Figure 5.

In vitro pemetrexed treatment improved T-cell responses. (A) PBMCs from healthy donors (n = 7) were stimulated for 24 h with anti-CD3/anti-CD28 antibodies in the presence or absence of 100 nM pemetrexed. This was followed by co-staining for CD3, CD4, or CD8 plus IFN-γ, TNF-α, or IL-2 to determine T-cell function by flow cytometry. Upper and lower plots show results from unstimulated and stimulated PBMCs, respectively, with and without 24 h pemetrexed treatment. Data are presented as cytokine-positive, CD3+/CD4+/CD8+ T-cells detected in treated and untreated cultures, white and black dots, respectively. (B) PBMCs from healthy donors (n = 7) were stimulated for 48 h as in (A). (C) PBMCs from healthy donors (n = 6) were stimulated for 24 and 48 h as in (A) together with CD107a antibody to evaluate the cytotoxic potential by flow cytometry.

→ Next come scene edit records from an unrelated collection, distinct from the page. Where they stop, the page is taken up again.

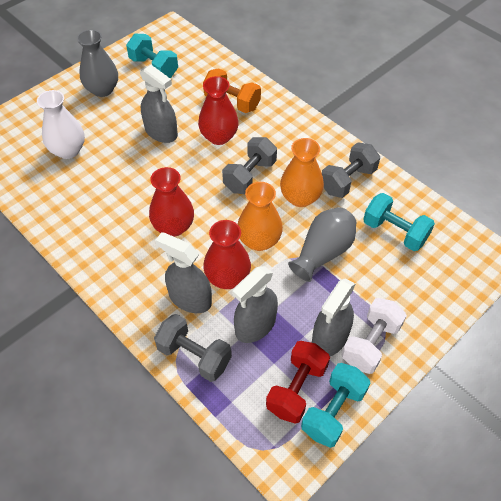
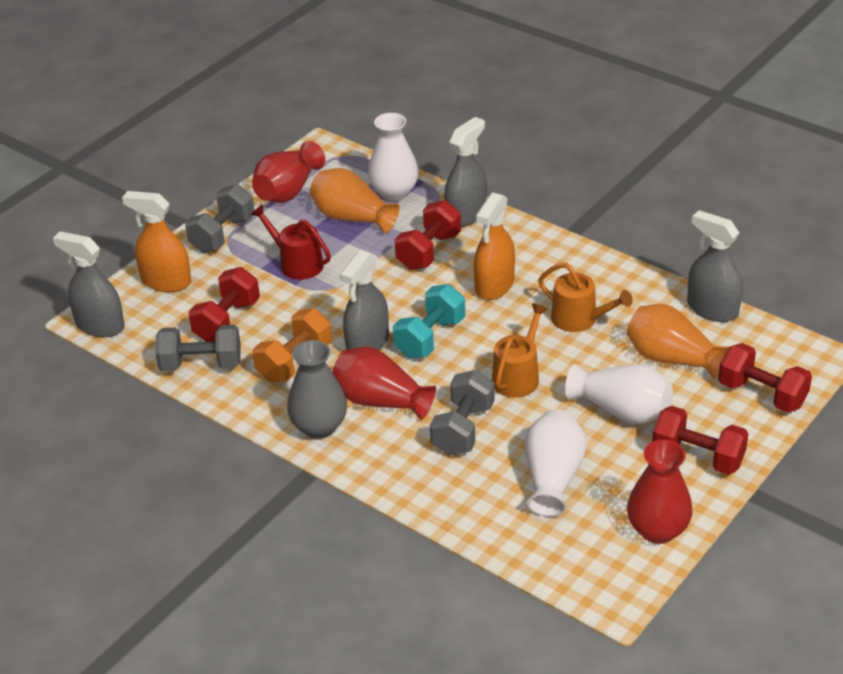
grey vase: 2 -> 1
orange spray bottle: 0 -> 2
orange watering can: 0 -> 2
red dumbbell: 1 -> 4
red watering can: 0 -> 1
turquoise dumbbell: 3 -> 1
white dumbbell: 1 -> 0
white vase: 1 -> 3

Data are presented as CD107a-positive, CD3+, and CD8+ T-cells detected in treated and untreated cultures, white and black dots, respectively. (A–C) All data were analyzed with the Kolmogorov–Smirnov test to confirm or exclude a normal distribution. A statistical analysis was done by two-tailed Wilcoxon matched-pairs test and p-values are indicated.